Expert suisse en stratégie, Jacques Baud vient de publier à Paris la Guerre asymétrique (1) dans lequel il pronostique «la défaite du vainqueur». Lieutenant-colonel dans les services de renseignements, il travaille aujourd'hui à Berne au département fédéral des Affaires étrangères sur les questions de sécurité internationale. Il s'exprime ici à titre personnel sur l'évolution de la situation en Irak.
Selon vous, la guerre asymétrique est «une forme de conflit où le faible pousse le fort à une situation qui transforme les succès tactiques en défaite stratégique». Assiste-t-on à cela en Irak avec la multiplication des attaques contre les troupes américaines ?

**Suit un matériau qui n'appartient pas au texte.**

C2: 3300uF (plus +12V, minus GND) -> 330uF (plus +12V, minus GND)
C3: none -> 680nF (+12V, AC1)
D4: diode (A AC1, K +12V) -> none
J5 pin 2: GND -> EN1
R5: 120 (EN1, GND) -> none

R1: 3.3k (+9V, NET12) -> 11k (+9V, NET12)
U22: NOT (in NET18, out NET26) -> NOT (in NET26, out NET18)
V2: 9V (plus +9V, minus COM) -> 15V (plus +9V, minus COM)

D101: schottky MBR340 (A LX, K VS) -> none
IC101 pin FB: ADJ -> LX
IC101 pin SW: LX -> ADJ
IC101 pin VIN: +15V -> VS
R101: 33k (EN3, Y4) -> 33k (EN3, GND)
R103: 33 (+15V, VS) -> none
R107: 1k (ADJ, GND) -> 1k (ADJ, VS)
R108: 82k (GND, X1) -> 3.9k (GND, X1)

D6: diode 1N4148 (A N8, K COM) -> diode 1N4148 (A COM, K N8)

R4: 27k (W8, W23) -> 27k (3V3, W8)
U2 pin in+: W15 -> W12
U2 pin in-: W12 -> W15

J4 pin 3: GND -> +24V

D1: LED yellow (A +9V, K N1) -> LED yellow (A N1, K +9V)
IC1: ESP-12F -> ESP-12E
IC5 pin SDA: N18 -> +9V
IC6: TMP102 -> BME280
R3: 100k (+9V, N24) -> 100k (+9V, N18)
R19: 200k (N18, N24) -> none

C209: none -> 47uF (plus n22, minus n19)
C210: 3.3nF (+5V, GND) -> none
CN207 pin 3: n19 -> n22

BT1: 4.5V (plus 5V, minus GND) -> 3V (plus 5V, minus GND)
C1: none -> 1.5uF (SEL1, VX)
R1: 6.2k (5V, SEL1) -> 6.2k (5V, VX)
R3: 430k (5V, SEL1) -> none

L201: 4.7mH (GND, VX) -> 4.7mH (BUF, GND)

Non, ce n'est pas de là que vient le danger. Il ne s'agit que d'escarmouches qui compliquent la vie des Américains, mais qu'ils parviendront à maîtriser. Derrière ces attaques, on ne voit ni message politique clair, ni soutien populaire, même chez les sunnites. Je ne vois pas où elles conduisent. Ce sont des actions sans arrière-plans politiques : où sont les appels du Baas ou de Saddam Hussein à la résistance armée ? On attache trop d'importance à ces escarmouches, on ne voit pas l'essentiel.
Qui est ?
La résurgence des forces chiites, qui consolident leur pouvoir. Les chiites capitalisent l'islamisme latent et gagnent une légitimité en assumant des fonctions auprès de la population, comme la sécurité.
On ne peut pas encore parler de guerre avec les chiites, même asymétrique...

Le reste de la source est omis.